La NASA atribuye este fenómeno al efecto de elevación orográfica, en el que la altura de las montañas empuja el aire hacia arriba y lo enfría, lo que permite la formación de nubes débiles y precipitaciones muy limitadas. Las sombras que proyectan las altas paredes rocosas también contribuyen a reducir la intensidad de la radiación solar, creando entornos más propicios para la supervivencia de las plantas en comparación con las dunas de arena circundantes.

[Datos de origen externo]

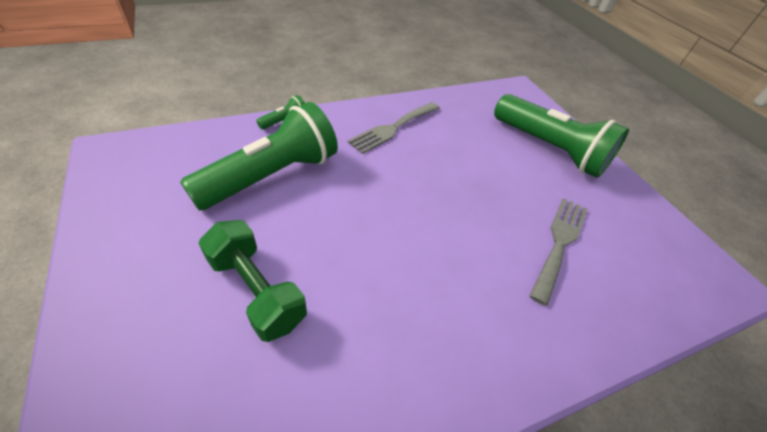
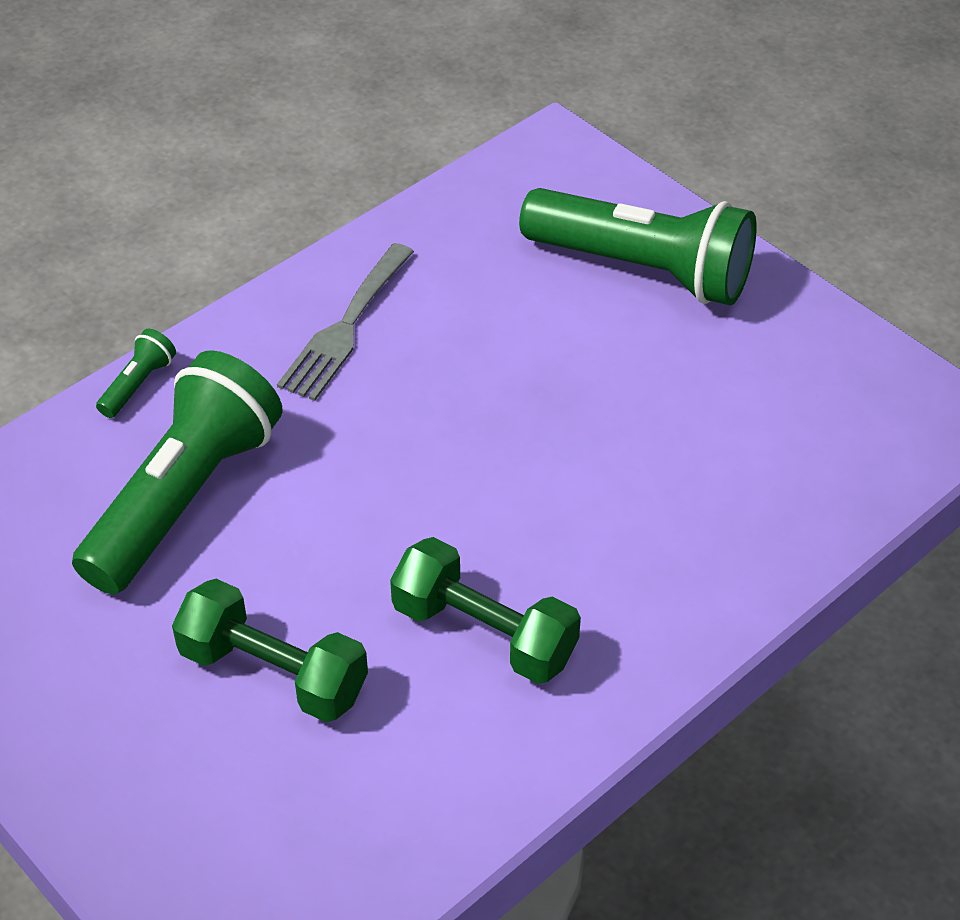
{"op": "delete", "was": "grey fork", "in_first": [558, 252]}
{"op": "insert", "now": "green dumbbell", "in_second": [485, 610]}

«Inicialmente se pensó que la Estructura de Richat se debía a un impacto, ya que los meteoritos de gran tamaño suelen producir formaciones circulares en la superficie terrestre. Sin embargo, estudios geológicos del Ojo del Sáhara revelan que en realidad se trata de un domo geológico elevado , también conocido como anticlinal abovedado. Con el tiempo, las diferentes tasas de erosión entre los distintos tipos de roca en la parte superior expuesta del domo dieron lugar a la formación de crestas circulares conocidas como cuestas. Los distintos tonos de color en la imagen revelan las diferentes rocas sedimentarias e ígneas expuestas en la estructura y el paisaje», explica la NASA.
Hallazgos arqueológicos
Además de su importancia geológica, el monte Arkanu y sus alrededores tienen un gran valor arqueológico, ya que se han encontrado inscripciones rupestres (dibujos en roca o «petroglifos») en zonas cercanas como el monte Al-Uwaynat. Estos grabados muestran imágenes de animales como vacas y jirafas, junto con figuras humanas, lo que indica períodos históricos en los que la región era más húmeda y florecían las actividades de pastoreo.
Según un trabajo publicado por el investigador Andras Zborai en «Estudios sobre el arte rupestre en el desierto», estos dibujos se encuentran entre las evidencias más comunes de antiguos períodos de pastoreo en la región. Asimismo, informes de principios del siglo XX también documentaron el uso de estas formaciones como refugios naturales para los pastores, donde se utilizaban para proteger a los rebaños de ganado de las duras condiciones del desierto, e incluso, en ocasiones, se cerraban las entradas naturales dentro de las montañas para evitar que los animales escaparan.